A Solo 401(k) is inexpensive to set up and easy to maintain – and it delivers substantial tax and saving advantages. Use a Solo 401(k) plan if you’re self-employed or run an owner-only business. You could add multiple owners and a spouse to a Solo 401(k) plan, but if you add full-time employees you’ll need to convert it to a more traditional IRA plan.
Solo Benefits, Duo Roles
One benefit of a Solo 401(k) is that you assume the role of both employer and employee, which allows you to contribute up to $50,000 ($55,500 if your 50 or above) of your annual income, tax-deferred, for 2012. Contributing the highest amount could put you into a more advantageous tax bracket that can help reduce the time to reach financial retirement – another benefit!
A high contribution limit, tax advantages and penalty-free loans make the nominal price for a Solo 401(k) a wise financial move if you want to deffer more of your income than the traditional IRA limit of $5,000 a year.
Up to now, many entrepreneurs have used traditional IRAs to save for retirement – a strategy which offers lower contribution limits and includes the risk of penalties incurred on owners who accessed funds before reaching retirement age. The Solo 401(k) presents more flexibility than other retirement accounts, including IRAs.
Let’s compare a Solo 401(k) to a Traditional IRA:
|Solo 401(k)||Traditional IRA|
|Limit Per Individual||$50,000||$5,000|
|Catch-up Contribution (Age 50+)||$5,500||$1,000|
|Income Limit on Roth||None||$125,000 *|
|Tax-free, penalty-free access||Yes (loans)||No|
* Amount you can contribute starts phasing out at $110,000 and not allowed if earning $125,000 or more.
How to Save $10,000 in Taxes in 2012
Let’s look at an example of how a sole-proprietor under 50 years of age can maximize their retirement savings and lower their taxes for 2012:
|Profit Sharing (20% of net self-employment)||$33,000|
While the owner earned $165,000 in 2012, only $115,000 is IRS taxable. Assuming an adjusted gross income tax rate of 20 percent, that’s $10,000 they can keep for himself (instead of paying Uncle Sam). What’s more, the savings are likely to be even greater because his tax bracket will probably drop.
Solo 401k Contribution Deadline
While business owners will have until their tax deadline to contribute to their Solo 401(k) accounts, the IRS requires their plans be set up by December 31 in order to qualify. Many providers have deadlines well before the 31st, so setting it up sooner rather than later is a smart option.
The majority of businesses likely have until April 15, 2013 to make their contributions for 2012. However, if the company was established as a corporation, the deadline moves back to March 15. But don’t despair: by setting up a plan before the end of the year, you will have time to determine the optimal amount to best manage your tax and retirement savings.
One final tip: If the Solo 401(k) and Roth Solo 401(k) options are important to your investment strategy (i.e. real estate investments), be sure to use a provider who offers a full-featured, completely self-directed Solo 401(k) plan.

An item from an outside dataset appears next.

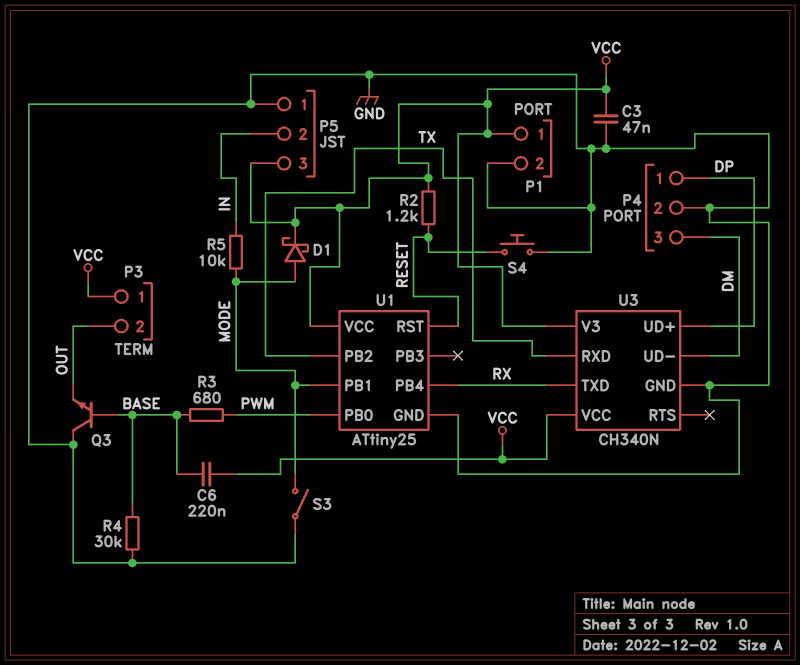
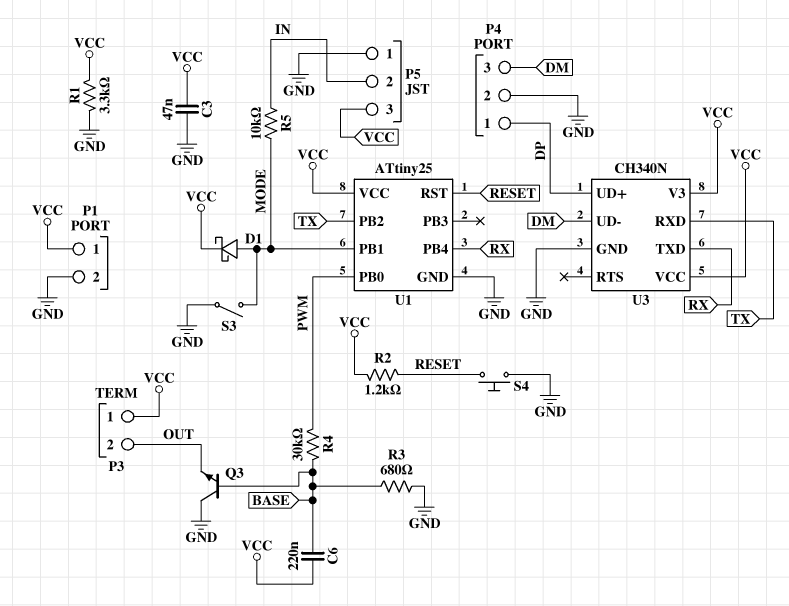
R1: none -> 3.3k (GND, VCC)
R3: 680 (BASE, PWM) -> 680 (BASE, GND)
R4: 30k (BASE, GND) -> 30k (BASE, PWM)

Some providers offer individual 401(k) plans with administrative services and few investment options from the array of investments they support. Such plans are not truly self-directed, and limit your investment options, preventing you from investing in non-traditional investments such as rental property, and could also lack Roth sub-accounts and loan features of the plan.